You may specify additional folders to be watched by spring-boot-devtools, in application.properties:
spring.devtools.restart.additional-paths=../submodule_6,../submodule_7
See Spring's documentation on using-boot-devtools-restart-additional-paths.
To fix this problem I started running the application from within InteliJ. without having to add.
spring.devtools.restart.additional-paths=../submodule_6,../submodule_7
IntelliJ and spring-boot seem to work together very wel. The reason it was not working for me in the first place was because I was working from the commandline at first.
Difference between commandline and IDE
So spring-boot-devtools uses two classloaders to load an application.
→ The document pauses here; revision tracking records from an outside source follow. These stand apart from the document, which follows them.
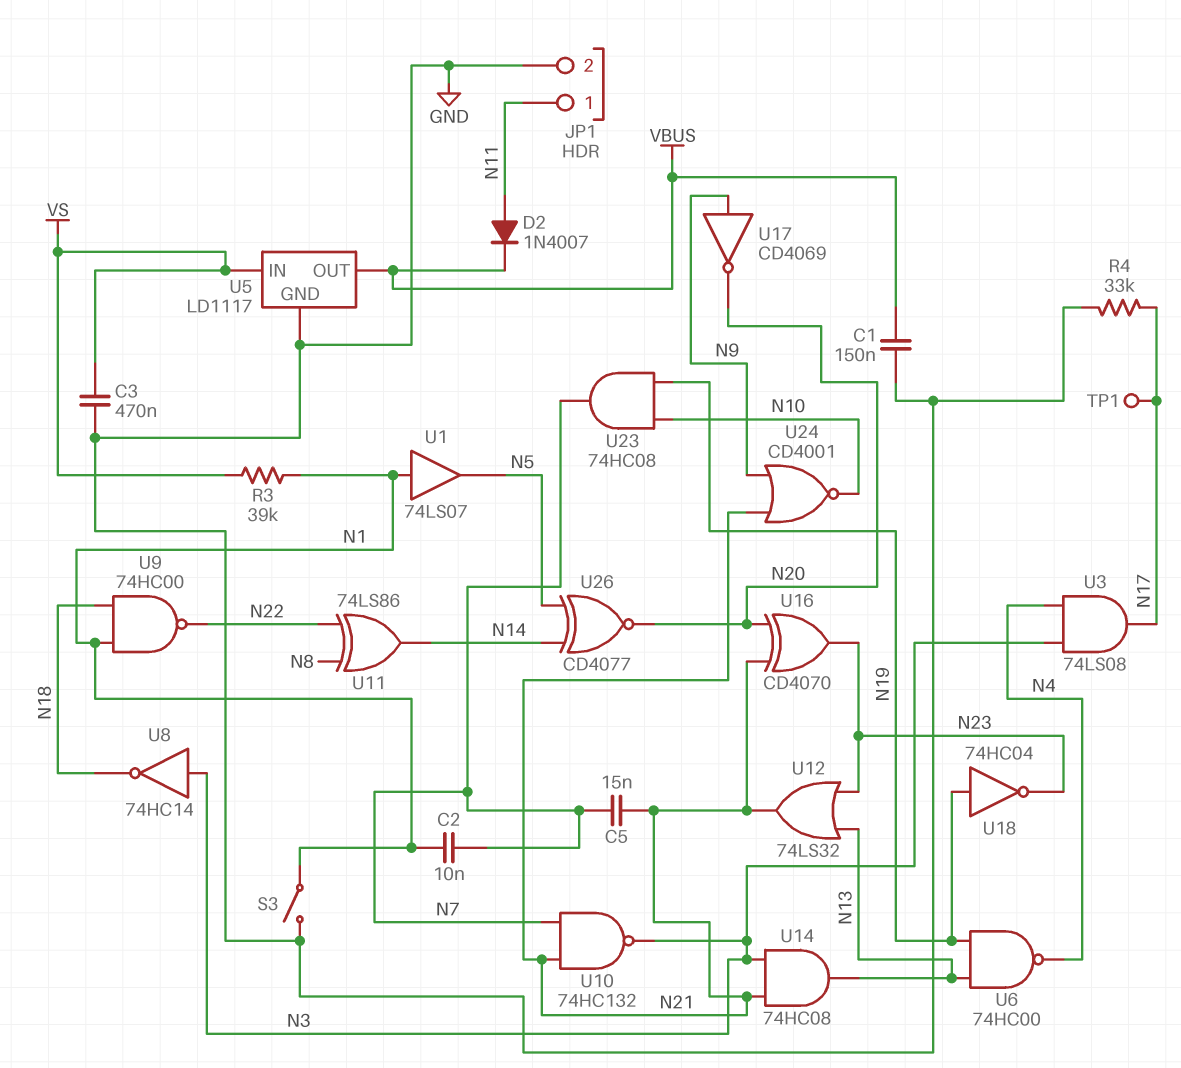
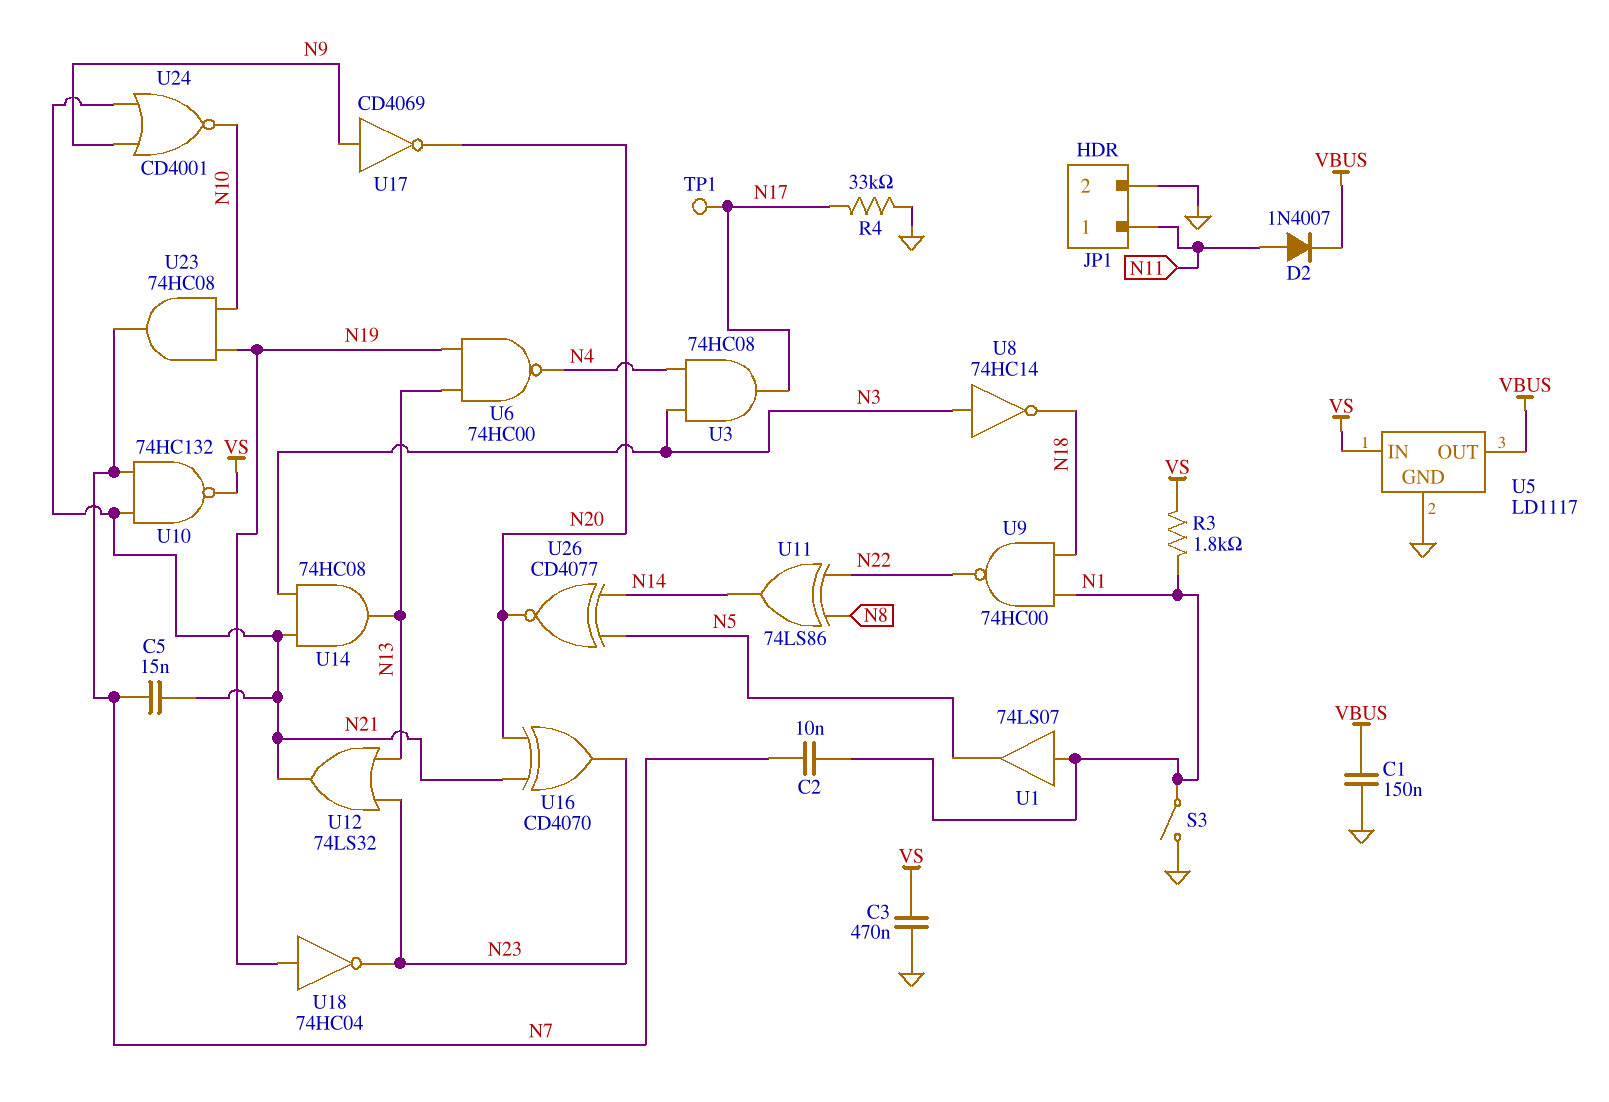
R3: 39k (N1, VS) -> 1.8k (N1, VS)
U3: AND 74LS08 (in N3, in N4, out N17) -> AND 74HC08 (in N3, in N4, out N17)
U10: NAND 74HC132 (in N7, in N21, out N3) -> NAND 74HC132 (in N7, in N21, out VS)

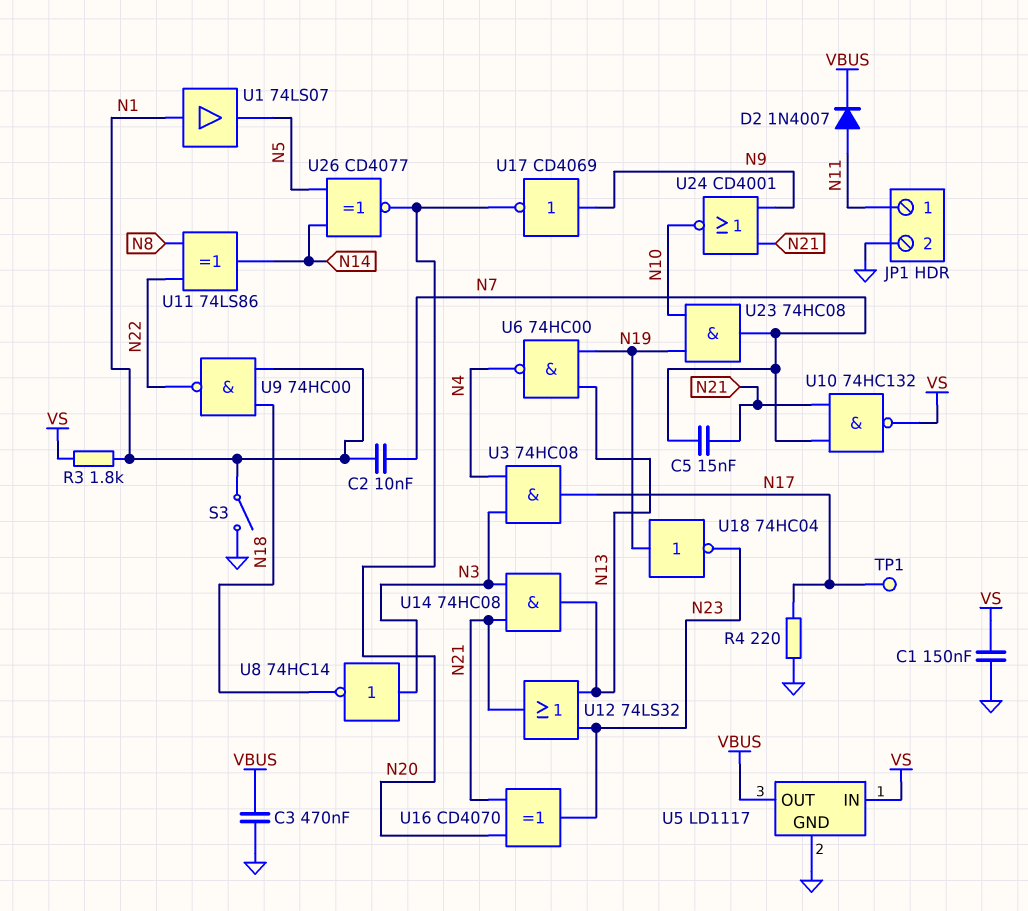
C1: 150nF (GND, VBUS) -> 150nF (GND, VS)
C3: 470nF (GND, VS) -> 470nF (GND, VBUS)
R4: 33k (GND, N17) -> 220 (GND, N17)

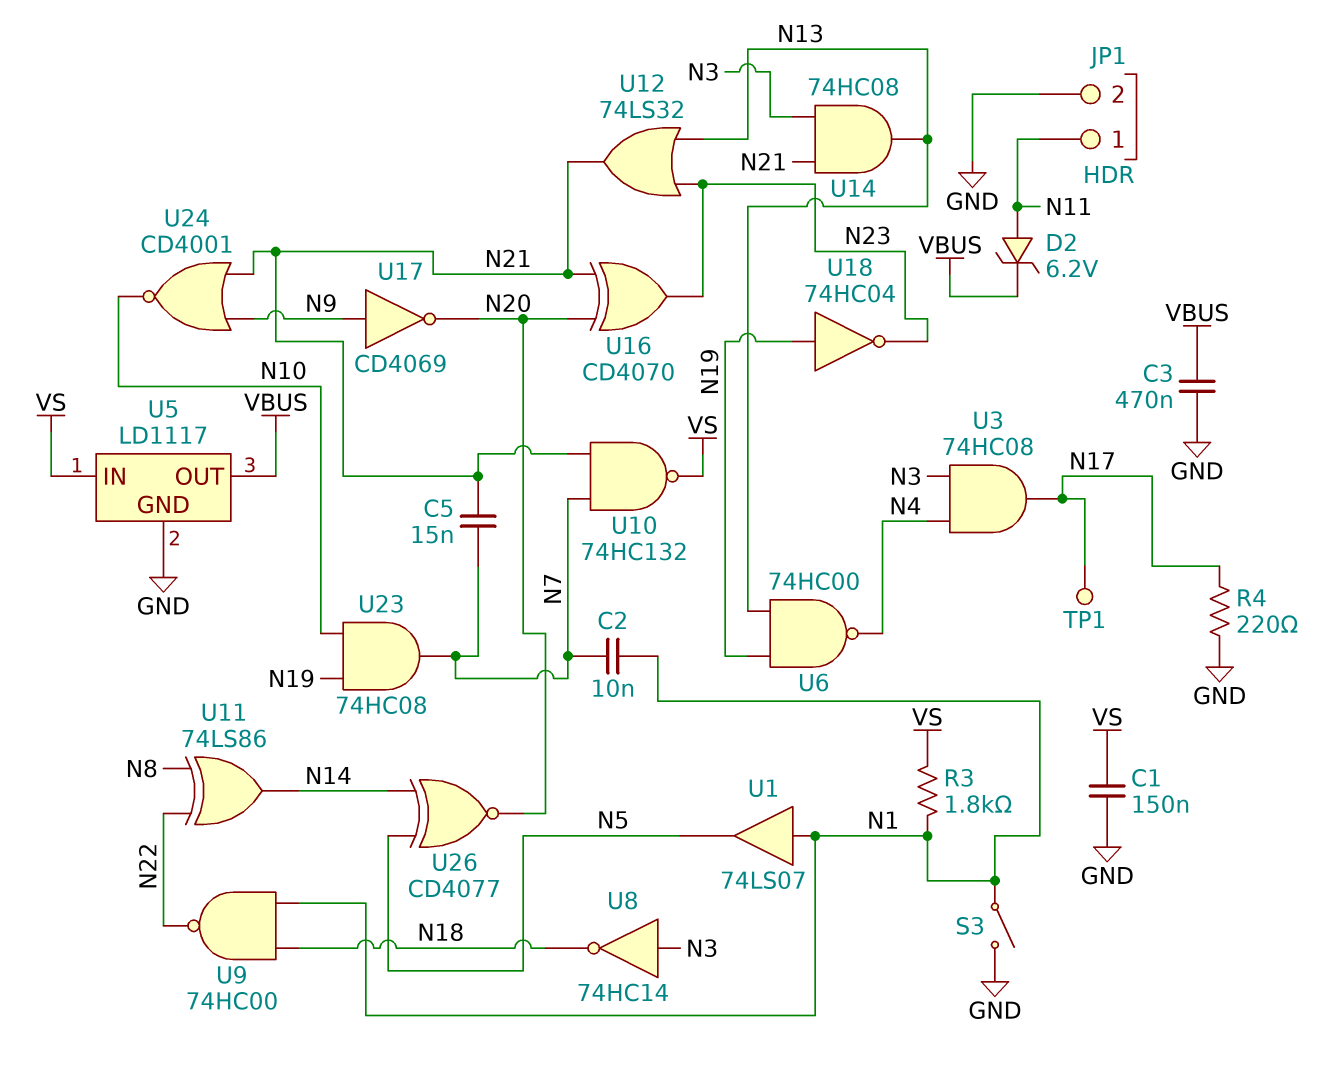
D2: diode 1N4007 (A N11, K VBUS) -> zener 6.2V (A N11, K VBUS)

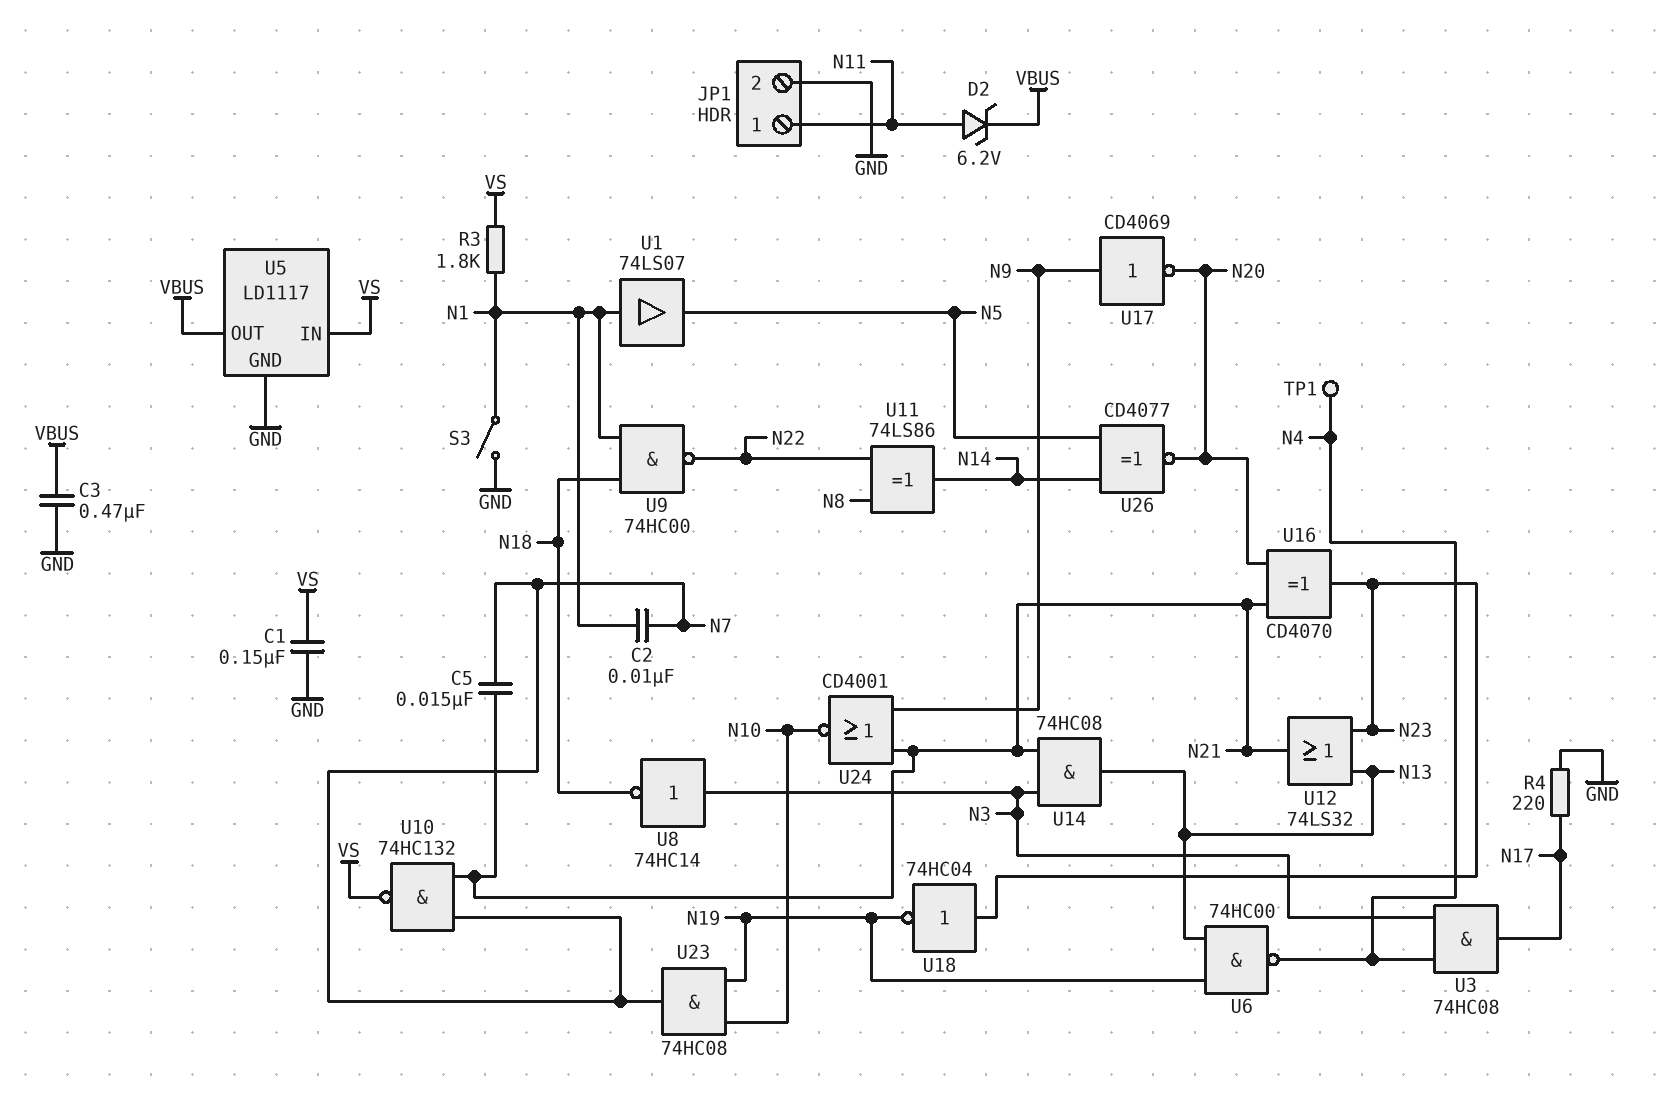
TP1: test point (N17) -> test point (N4)
U18: NOT 74HC04 (in N19, out N23) -> NOT 74HC04 (in N23, out N19)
Jars will be loaded ones in the "Base classloader", your application will be loaded in the "restart classloader". This last classloader will restart everytime there is a change on the classpath.
Whenever running submodule_5 from the commandline, it will build the submodule_6 and submodule_7 and add the jars to the build of submodule_5. Whenever changes are made in submodule_6 and submodule_7 spring-boot won't even notice since it's only watching submodule_5 and has the jars it needs. Even if you would specifically tell it to also watch those submodules, it still won't rebuild those, it'll just keep using the jars it already has loaded in the "base classloader" (This is my assumption, I'm not 100% certain of the way it works).
Whenever running submodule_5 from the IDE, it won't create the jar of the submodule_6 and submodule_7. It will just use their classpath. This makes it so that changes in your intire project's classpath (all submodules) will trigger the automatic restart and the changes will be applied.
EXTRA
Whenever running from the IDE changes to resources like html-files, css-files, xml-files . . . won't trigger a restart since this is not a change in the classpath. But the changes will still be visible.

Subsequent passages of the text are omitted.